The department’s defence means the Biden administration is standing against a lawsuit brought by environmental groups that wanted to halt the drilling over concerns that it would have a negative impact on wildlife and increase emissions in the region.
Though Mr Biden paused all new drilling leases affecting public lands, he is allowing the Alaskan project to continue.
The Guardian reported that the project, which is called Willow, is being directed by ConocoPhillips, an oil company, and is slated to extract more than 100,000 barrels of oil every day for the next 30 years.
Activists opposed to the drilling said the administration’s support of the project flies in the face of his vows to combat climate change and reduce US emissions.
Kristen Monsell, and attorney at the Center for Biological Diversity, expressed her disappointment with the decision to The Guardian.

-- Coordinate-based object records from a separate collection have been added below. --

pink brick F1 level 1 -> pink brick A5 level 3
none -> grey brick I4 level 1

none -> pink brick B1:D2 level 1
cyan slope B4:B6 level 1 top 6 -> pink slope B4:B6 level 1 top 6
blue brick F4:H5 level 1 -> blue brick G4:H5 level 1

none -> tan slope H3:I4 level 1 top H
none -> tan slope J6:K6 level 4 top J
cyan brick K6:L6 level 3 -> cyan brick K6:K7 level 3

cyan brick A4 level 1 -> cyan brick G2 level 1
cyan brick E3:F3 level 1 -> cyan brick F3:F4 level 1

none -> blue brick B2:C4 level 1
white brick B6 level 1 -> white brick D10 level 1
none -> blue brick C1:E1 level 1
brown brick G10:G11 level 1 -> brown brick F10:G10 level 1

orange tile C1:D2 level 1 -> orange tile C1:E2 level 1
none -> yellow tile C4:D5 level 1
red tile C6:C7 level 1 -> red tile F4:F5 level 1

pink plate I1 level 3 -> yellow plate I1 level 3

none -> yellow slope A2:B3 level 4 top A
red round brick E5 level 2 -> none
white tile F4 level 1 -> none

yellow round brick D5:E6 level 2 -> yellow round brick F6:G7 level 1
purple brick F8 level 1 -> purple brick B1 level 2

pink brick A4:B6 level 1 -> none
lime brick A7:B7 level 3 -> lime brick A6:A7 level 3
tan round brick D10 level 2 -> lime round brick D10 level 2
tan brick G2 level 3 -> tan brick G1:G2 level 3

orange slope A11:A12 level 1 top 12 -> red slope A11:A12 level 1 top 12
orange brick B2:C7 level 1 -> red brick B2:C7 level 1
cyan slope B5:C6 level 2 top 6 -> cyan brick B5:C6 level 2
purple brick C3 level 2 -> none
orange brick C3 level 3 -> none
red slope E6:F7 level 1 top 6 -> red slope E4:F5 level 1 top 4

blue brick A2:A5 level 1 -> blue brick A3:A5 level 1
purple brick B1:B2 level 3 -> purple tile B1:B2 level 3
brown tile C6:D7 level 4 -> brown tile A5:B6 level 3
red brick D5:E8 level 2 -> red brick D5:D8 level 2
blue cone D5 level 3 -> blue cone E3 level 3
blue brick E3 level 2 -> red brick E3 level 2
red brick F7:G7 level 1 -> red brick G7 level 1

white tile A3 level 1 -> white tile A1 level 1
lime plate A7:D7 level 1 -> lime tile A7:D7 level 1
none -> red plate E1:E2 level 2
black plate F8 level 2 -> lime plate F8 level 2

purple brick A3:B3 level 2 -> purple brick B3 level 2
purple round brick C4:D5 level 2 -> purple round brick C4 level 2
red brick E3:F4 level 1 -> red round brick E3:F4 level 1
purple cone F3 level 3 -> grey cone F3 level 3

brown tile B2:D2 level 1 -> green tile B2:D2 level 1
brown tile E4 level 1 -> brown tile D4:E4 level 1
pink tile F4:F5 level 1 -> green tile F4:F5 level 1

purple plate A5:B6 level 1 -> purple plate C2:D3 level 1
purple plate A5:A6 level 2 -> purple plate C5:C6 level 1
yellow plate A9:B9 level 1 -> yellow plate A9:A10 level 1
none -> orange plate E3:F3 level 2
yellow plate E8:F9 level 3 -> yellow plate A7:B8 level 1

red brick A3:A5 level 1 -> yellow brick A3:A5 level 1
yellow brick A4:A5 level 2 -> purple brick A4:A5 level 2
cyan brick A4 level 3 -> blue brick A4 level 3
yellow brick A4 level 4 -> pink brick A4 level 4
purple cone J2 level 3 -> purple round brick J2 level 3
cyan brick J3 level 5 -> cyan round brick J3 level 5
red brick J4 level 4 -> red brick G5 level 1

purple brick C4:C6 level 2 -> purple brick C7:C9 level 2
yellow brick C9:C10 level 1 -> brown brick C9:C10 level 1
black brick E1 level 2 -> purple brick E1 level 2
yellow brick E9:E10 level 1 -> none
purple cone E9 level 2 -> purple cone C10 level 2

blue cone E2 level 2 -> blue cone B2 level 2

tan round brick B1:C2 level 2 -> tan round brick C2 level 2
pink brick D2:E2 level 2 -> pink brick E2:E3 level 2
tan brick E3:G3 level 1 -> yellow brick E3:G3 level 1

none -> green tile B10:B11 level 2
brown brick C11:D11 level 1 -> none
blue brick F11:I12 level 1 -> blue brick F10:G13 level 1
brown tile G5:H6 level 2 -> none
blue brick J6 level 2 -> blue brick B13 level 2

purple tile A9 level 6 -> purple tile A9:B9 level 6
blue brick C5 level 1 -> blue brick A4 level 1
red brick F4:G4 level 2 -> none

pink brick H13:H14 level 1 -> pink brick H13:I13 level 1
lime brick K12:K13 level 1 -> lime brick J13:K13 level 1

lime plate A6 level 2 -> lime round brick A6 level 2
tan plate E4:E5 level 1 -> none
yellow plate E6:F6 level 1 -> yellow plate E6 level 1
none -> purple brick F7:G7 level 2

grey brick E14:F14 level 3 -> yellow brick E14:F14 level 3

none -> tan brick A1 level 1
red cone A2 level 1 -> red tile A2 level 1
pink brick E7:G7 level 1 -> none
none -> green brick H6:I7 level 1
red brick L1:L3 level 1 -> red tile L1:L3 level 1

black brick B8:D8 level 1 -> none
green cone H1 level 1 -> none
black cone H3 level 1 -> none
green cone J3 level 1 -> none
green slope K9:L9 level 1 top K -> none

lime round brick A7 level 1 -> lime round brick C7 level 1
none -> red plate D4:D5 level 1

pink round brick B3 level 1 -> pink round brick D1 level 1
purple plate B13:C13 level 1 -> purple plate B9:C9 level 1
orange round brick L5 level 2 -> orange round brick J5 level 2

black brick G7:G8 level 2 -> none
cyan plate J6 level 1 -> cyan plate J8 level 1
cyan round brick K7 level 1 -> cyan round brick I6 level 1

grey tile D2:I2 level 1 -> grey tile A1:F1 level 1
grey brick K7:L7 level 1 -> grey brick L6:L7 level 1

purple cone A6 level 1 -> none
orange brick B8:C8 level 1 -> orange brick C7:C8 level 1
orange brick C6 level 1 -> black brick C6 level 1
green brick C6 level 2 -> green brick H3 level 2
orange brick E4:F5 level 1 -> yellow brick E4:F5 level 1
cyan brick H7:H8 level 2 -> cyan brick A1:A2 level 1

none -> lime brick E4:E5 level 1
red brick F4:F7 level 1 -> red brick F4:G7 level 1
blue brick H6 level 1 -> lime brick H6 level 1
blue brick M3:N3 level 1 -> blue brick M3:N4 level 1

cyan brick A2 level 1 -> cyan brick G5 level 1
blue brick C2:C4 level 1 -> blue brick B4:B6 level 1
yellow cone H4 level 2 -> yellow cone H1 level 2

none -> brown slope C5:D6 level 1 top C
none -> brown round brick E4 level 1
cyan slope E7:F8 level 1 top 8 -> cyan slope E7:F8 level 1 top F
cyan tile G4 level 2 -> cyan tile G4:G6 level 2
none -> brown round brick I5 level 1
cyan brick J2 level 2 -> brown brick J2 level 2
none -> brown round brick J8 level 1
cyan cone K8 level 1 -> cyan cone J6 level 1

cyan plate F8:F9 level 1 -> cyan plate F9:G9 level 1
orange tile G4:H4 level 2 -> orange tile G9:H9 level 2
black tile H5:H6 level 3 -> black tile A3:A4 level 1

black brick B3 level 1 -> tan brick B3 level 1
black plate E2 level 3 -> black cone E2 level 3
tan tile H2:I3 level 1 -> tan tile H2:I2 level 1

“It’s incredibly disappointing to see the Biden administration defending this environmentally disastrous project,” she said. “President Biden promised climate action and our climate can’t afford more huge new oil-drilling projects.”
In order to drill for oil in an environment that is rapidly heating – the Arctic is heating three times faster than the rest of the planet – ConocoPhillips has to resort to using “chillers” injected into the Alaskan permafrost to stop extensive melting while it drills.
Ms Monsell said the need for such tactics “highlights the ridiculousness of drilling in the Arctic.”
The Willow project requires up to 250 wells and infrastructure to support them, which includes a processing facility, hundreds of miles of pipelines, roads and an airstrip.
The Trump administration green-lit the project in the last months of his presidency, and activists hoped Mr Biden would reverse his decision.
In addition to environmental activists’ opposition, Native Alaskan groups have also complained about the project, saying it could hurt the area’s wildlife, like polar bears, fish and caribou.
“This project is in the important fall migration for Nuiqsut,” Rosemary Ahtuangaruak, a resident of nearby Nuiqsut, told The Guardian. “It should not happen. The village spoke in opposition and the greed for profit should not be allowed over our village.”